Research on asymptotics of V(A) continued in a number of subsequent works, see the survey [37] and the references therein. By means of the holomorphic functional calculus, it was proved in [22, 64] (see also [5]), that V(A) is power bounded if A generates a bounded holomorphic semigroup on X.

The corresponding question for bounded semigroups on Hilbert spaces has proved to be more demanding. While it is evident that V(A) is a contraction (so power bounded) if A is the generator of a contraction $C_0$-semigroup on a Hilbert space X, it is still unknown whether V(A) is power bounded whenever A generates a bounded $C_0$-semigroup on X. The logarithmic estimate $\Vert V(A)^n\Vert =O(\log n)$ proved in [36] remains the best so far in that case (see also [39]). The inverse generator problem and the problem of power boundedness of V(A) are strongly related (essentially equivalent) to each other. In particular, if A and $A^{-1}$ are both generators of bounded $C_0$-semigroups on a Hilbert space, then V(A) is power bounded (see [5, 36, 42]). We refer the reader to [37] for more details.

The proof that $\Vert V(A)^n\Vert =O(\log n)$ in [36] was based on intricate estimates of Laguerre polynomials. Here we obtain the logarithmic estimate as a direct and elementary application of the ${\mathcal {B}}$-calculus and Lemma 3.7.

Corollary 5.9

Let $-A$ be the generator of a bounded $C_0$-semigroup on Hilbert space X. Then

$$\begin{aligned} \Vert V(A)^n\Vert \le 2 K_A^2\left( 3+2\log (2n)\right) , \qquad n \in {\mathbb {N}}. \end{aligned}$$

5.6 Bernstein functions

Sharp resolvent estimates for Bernstein functions are valuable in the Bochner–Phillips theory of subordination of $C_0$-semigroups, and in probability theory. In the 1980s, Kishimoto and Robinson asked whether subordination preserves holomorphy of semigroups, or in other words whether Bernstein functions transform ${\text {Sect}}(\theta )$ into itself, for $\theta \in [0,\pi /2)$. The positive answer in full generality was first obtained in [38], and then the result was reproved in [9] within a wider framework of functional calculus for Nevanlinna–Pick functions. The ${\mathcal {B}}$-calculus offers a new streamlined and transparent proof of the result in the case of injective operators, as we show below.

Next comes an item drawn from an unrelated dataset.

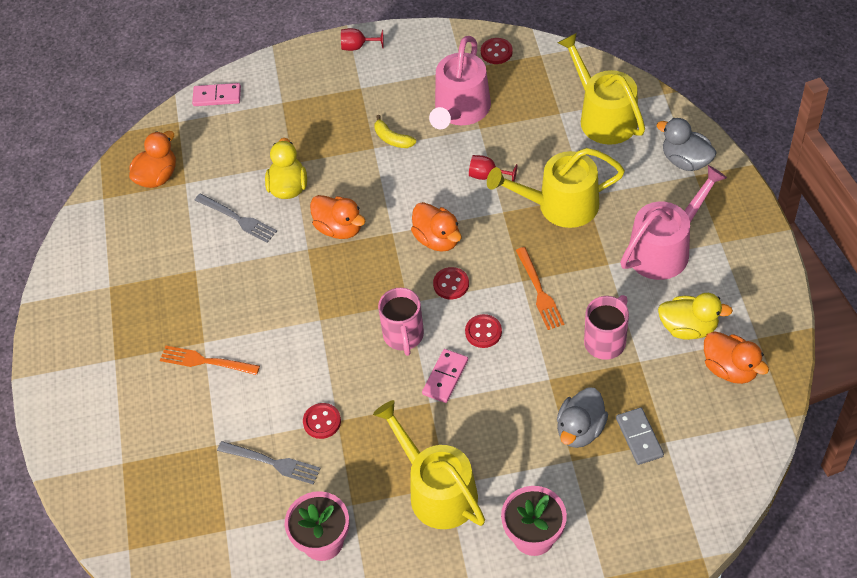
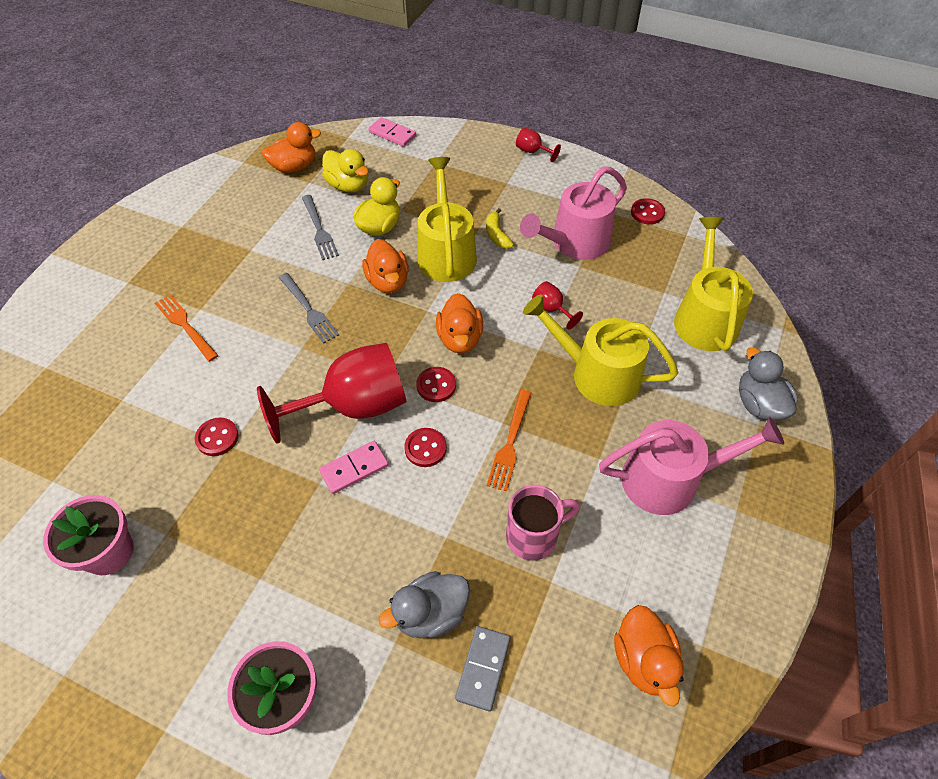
camera: 30 degrees right, 0 degrees up
(273, 462) = (145, 447): grey fork -> grey fork (309, 310)
(403, 336) = (354, 406): pink mug -> red goblet
(437, 491) = (245, 577): yellow watering can -> yellow watering can (446, 253)
(688, 328) = (632, 580): yellow duck -> yellow duck (348, 185)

If $A \in {\text {Sect}}(\pi /2-)$ and f is a Bernstein function, then f(A) can be defined either by the sectorial calculus or by the Bochner–Phillips calculus, without ambiguity [38, Proposition 3.6].

Corollary 5.10

Let X be a Banach space, $A \in {\text {Sect}}(\omega )$ for some $\omega \in [0,\pi /2)$, and A be injective. Let f be a Bernstein function. Then $f(A) \in {\text {Sect}}(\omega )$.

Proof

It is known that $-f(A)$ generates a bounded $C_0$-semigroup [69, Theorem 13.6], so $f(A) \in {\text {Sect}}(\pi /2)$. We need to improve the angle.

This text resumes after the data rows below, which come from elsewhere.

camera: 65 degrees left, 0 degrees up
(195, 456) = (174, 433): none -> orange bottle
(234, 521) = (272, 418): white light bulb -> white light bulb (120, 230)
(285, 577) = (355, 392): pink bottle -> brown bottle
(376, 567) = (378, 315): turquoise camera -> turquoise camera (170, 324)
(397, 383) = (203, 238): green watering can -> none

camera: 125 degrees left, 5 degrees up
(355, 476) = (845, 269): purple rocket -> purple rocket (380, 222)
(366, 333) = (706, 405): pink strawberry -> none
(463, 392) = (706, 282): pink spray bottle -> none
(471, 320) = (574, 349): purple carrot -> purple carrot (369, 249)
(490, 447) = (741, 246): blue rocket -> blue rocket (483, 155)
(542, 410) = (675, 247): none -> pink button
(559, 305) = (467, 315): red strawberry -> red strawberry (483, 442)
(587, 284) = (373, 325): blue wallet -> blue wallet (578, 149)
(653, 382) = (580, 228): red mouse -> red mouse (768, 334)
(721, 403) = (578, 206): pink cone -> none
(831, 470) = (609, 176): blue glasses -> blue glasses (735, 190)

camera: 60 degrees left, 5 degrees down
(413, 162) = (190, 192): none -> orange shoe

We shall apply Proposition 3.8 with $\alpha \in (2\omega /\pi , 1)$, $\beta =1/\alpha $, and $g(z) = f(z^\alpha )^{1/\alpha }$ for $|\arg z|< \pi /(2\alpha )$. Then $A^{1/\alpha }$ is sectorial of angle $\omega /\alpha \in (\omega , \pi /2)$. Take $\lambda \in \Sigma _\theta $ where $\theta \in (0,\pi /2)$, and let $h(z) = (\lambda +g(z))^{-1}$ for $z \in {\mathbb {C}}_+$. By Proposition 3.8 and boundedness of the ${\mathcal {B}}$-calculus in Theorem 4.4,

$$\begin{aligned} h(A^{1/\alpha }) \in L(X)\quad \text {and}\quad \Vert h(A^{1/\alpha })\Vert \le C_\theta /|\lambda |. \end{aligned}$$

Here $C_\theta $ depends on $\alpha $, $\theta $ and on A, but not on f, and not on $\lambda $ subject to $\lambda \in \Sigma _\theta $. By compatibility of the functional calculi (Proposition 4.9), $h(A^{1/\alpha })$ in the ${\mathcal {B}}$-calculus is the same operator as in the sectorial calculus.

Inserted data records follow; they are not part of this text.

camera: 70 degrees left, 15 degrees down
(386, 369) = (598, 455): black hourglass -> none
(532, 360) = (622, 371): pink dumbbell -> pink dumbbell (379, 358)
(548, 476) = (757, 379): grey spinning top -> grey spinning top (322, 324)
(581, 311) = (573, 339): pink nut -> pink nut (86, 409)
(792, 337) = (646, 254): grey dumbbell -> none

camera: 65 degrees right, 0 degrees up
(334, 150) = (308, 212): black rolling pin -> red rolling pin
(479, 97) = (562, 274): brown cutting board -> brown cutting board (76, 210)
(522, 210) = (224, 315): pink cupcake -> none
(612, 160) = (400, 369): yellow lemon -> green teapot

Since $g(z^{1/\alpha }) = f(z)^{1/\alpha }$ for $z \in \Sigma _\omega $, the Composition Rule for sectorial operators [44, Theorem 2.4.2] tells us that $g(A^{1/\alpha }) = f(A)^{1/\alpha }$, and then by [44, Theorem 1.3.2 f)]

$$\begin{aligned} h(A^{1/\alpha }) = (\lambda + g(A^{1/\alpha }))^{-1} = (\lambda + f(A)^{1/\alpha })^{-1}. \end{aligned}$$

The estimates above for $\Vert h(A^{1/\alpha })\Vert $ establish that $f(A)^{1/\alpha } \in {\text {Sect}}(\pi /2)$. Then $f(A) \in {\text {Sect}}(\pi \alpha /2)$ whenever $\alpha \in (2\omega /\pi ,1)$. This implies that $f(A) \in {\text {Sect}}(\omega )$. $\square $

6 Appendix: Relation to Besov spaces

The main purpose of this section is to explain the connection between the spaces ${\mathcal {B}}$ (and ${\mathcal {E}}$) (more precisely, ${{\mathcal {B}}_0}$ and ${\mathcal {E}}_0$) with (homogeneous, analytic) Besov spaces of functions on ${\mathbb {R}}$. In Sects. 2–5, we have given a largely self-contained account of the construction of the ${\mathcal {B}}$-calculus and we have obtained all the relevant estimates, without any need for the theory of Besov spaces. We used Arveson’s theory of spectral subspaces in the proof of Proposition 2.10 which played an important role in the construction, and we shall use the result again to show that ${{\mathcal {B}}_0}$ can be identified with a Besov space by passing to the boundary functions (Proposition 6.2). Conversely, Proposition 2.10 follows very easily from Proposition 6.2, as noted in [80] (slightly incorrectly). More generally, the relations of the spaces in this paper to Besov spaces are instructive and potentially crucial for further work, so we set them out here.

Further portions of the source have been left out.